Esslingen - Henrik Ibsens Drama „Die Wildente“ war auf unzähligen Theaterbühnen zu sehen, auch fürs Kino wurde der Klassiker wiederholt adaptiert. Dass ist nicht verwunderlich, denn der norwegische Dramatiker wagte sich an ein zeitloses Thema: Ibsen geht der Frage nach, ob das Streben nach Wahrheit wirklich über allem stehen muss oder ob es bisweilen barmherziger ist, die eine oder andere Lebenslüge zu bewahren, weil sie das Dasein am Ende doch erträglich macht. Nun hat der australische Regisseur Simon Stone diesen Klassiker fürs Kino neu interpretiert. Und er belässt die Geschichte nicht im 19. Jahrhundert, sondern holt sie in unsere Gegenwart und zeigt damit die universelle Bedeutung von Ibsens Anliegen.

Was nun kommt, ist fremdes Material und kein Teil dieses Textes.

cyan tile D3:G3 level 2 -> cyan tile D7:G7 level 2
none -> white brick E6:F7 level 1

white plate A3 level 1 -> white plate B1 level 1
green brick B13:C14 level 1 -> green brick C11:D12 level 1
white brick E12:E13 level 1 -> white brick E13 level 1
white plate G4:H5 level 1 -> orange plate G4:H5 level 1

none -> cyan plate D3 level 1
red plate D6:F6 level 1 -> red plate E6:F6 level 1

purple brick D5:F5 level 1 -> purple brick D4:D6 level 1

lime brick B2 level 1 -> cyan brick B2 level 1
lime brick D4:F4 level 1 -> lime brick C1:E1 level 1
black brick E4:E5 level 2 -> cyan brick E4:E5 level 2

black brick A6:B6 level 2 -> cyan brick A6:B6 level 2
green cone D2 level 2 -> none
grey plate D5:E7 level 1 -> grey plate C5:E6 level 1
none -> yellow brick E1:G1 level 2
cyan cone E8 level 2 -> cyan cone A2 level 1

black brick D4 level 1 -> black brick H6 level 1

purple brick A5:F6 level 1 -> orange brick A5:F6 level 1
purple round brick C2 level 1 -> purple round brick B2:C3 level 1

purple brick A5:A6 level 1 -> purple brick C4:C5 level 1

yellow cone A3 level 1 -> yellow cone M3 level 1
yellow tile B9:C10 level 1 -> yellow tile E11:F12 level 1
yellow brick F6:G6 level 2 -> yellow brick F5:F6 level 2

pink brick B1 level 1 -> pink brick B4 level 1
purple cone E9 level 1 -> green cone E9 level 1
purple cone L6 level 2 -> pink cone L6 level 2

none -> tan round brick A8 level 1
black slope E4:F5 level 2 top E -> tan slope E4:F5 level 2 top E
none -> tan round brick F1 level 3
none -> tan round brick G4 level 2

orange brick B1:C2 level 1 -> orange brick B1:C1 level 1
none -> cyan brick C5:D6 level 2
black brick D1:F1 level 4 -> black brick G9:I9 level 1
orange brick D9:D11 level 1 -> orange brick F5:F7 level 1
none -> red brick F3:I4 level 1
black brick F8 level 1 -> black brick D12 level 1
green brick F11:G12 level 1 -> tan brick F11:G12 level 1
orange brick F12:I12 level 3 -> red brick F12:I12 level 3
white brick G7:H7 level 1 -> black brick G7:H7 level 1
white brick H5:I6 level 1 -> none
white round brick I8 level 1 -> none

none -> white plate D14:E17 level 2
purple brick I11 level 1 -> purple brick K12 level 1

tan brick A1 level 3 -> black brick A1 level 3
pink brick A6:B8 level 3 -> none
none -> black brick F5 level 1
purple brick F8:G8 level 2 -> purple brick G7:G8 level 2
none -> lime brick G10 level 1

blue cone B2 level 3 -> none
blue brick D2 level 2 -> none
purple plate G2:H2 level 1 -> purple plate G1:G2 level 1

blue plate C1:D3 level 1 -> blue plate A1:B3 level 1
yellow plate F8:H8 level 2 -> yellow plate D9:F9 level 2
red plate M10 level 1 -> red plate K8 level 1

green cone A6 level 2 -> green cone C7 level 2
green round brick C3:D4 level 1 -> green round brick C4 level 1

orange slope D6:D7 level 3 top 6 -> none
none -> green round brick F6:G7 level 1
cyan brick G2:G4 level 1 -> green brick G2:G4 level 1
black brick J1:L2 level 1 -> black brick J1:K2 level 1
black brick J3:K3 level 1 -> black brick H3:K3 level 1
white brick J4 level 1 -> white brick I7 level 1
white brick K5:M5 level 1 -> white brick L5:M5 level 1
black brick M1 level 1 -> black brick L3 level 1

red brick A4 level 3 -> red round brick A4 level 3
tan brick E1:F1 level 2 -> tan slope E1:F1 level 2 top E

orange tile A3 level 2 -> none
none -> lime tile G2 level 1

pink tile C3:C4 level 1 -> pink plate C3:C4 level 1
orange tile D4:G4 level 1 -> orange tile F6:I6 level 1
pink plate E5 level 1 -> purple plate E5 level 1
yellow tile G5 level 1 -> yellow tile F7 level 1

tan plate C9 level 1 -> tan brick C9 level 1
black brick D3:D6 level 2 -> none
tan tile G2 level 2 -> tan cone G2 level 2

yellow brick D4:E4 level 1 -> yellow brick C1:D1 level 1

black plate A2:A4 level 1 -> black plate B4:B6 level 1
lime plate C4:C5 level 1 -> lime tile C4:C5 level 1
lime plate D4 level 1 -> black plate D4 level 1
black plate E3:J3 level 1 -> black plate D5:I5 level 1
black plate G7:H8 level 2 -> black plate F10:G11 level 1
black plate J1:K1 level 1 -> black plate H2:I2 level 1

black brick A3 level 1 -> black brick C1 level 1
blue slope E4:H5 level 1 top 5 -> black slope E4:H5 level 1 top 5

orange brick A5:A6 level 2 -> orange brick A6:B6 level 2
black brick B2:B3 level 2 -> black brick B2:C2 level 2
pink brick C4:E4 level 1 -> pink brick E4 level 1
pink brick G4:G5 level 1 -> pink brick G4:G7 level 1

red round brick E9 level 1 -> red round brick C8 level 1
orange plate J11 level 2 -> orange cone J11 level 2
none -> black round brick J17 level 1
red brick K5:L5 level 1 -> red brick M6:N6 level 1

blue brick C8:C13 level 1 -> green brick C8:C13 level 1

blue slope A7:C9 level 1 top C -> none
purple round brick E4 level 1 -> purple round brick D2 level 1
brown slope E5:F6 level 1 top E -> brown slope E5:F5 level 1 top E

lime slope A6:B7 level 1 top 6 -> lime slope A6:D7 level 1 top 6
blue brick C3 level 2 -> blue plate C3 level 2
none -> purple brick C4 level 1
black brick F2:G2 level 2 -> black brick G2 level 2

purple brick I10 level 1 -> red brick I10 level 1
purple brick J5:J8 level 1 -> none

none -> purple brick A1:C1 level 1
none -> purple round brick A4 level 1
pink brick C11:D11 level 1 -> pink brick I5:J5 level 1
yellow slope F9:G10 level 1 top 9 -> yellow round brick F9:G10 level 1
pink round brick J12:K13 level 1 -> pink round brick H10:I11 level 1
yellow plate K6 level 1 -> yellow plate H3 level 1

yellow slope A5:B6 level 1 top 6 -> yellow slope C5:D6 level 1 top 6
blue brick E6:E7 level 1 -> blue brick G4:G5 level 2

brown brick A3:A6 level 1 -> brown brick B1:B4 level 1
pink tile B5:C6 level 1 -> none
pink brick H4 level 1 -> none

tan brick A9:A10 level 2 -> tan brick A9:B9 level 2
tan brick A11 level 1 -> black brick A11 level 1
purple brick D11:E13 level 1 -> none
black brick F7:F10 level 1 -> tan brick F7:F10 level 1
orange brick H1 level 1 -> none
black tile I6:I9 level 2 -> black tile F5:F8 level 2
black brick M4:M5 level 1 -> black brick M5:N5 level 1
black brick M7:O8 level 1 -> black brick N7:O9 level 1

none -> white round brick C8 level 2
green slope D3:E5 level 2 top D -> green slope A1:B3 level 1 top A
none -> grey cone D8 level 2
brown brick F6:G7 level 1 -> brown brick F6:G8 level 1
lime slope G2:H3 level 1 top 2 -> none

Für die bevorstehende Hochzeit seines Vaters Henry (Geoffrey Rush) mit der wesentlich jüngeren Anna (Anna Tory) kehrt Christian (Paul Schneider) in seine Heimatstadt zurück. Das Leben dort ist aus den Fugen geraten, seit Henry sein Sägewerk schließen musste und viele Menschen ihre Arbeit verloren haben - so wie Christians Freund Oliver (Ewen Leslie), der in der kleinen Stadt geblieben ist. Christian lernt Olivers Familie kennen - dessen Ehefrau Charlotte (Miranda Otto), dessen Vater Walter (Sam Neill) und Olivers Tochter Hedvig (Odessa Young), die bei Stone anders als bei Ibsen zur Schlüsselfigur wird. Christian entdeckt ein schlimmes Geheimnis, das wie ein Schatten über allen schwebt. Getrieben vom Streben nach Wahrheit versucht er, die Fehler der Vergangenheit zu korrigieren. Was gut gemeint war, hat jedoch schlimme Folgen für alle, die Christian vor Jahren zurückgelassen hat und die sich ihr Dasein mit allerlei kleinen Lebenslügen ein bisschen erträglicher eingerichtet haben.

„Es ist ein Film über Menschen, die versuchen, gut zu handeln, die lieben und scheitern, die schwach werden, ums Überleben kämpfen“, sagt Simon Stone über sein Regie-Debüt. „Er handelt davon, dass man vor den Fehlern der Vergangenheit nicht fliehen kann und dass nicht eine einzige Person entscheidet, was wahr ist, sondern eine Gemeinschaft dies zusammen festlegt, mit allen Komplikationen.“ Stone hat die alte Geschichte eindringlich und zeitgemäß in Szene gesetzt. Den großartigen Darstellern gelingt es vorzüglich, diesen Klassiker ins Hier und Jetzt zu transportieren.

Frei nach Henrik Ibsens Klassiker „Die Wildente“ gelingt Simon Stone ein eindringlich inszeniertes Familiendrama, das von der schrecklichen Macht alter Geheimnisse, von den verheerenden Folgen unbedingten Wahrheitsstrebens und von der heilsamen Wirkung mancher Lebenslügen erzählt.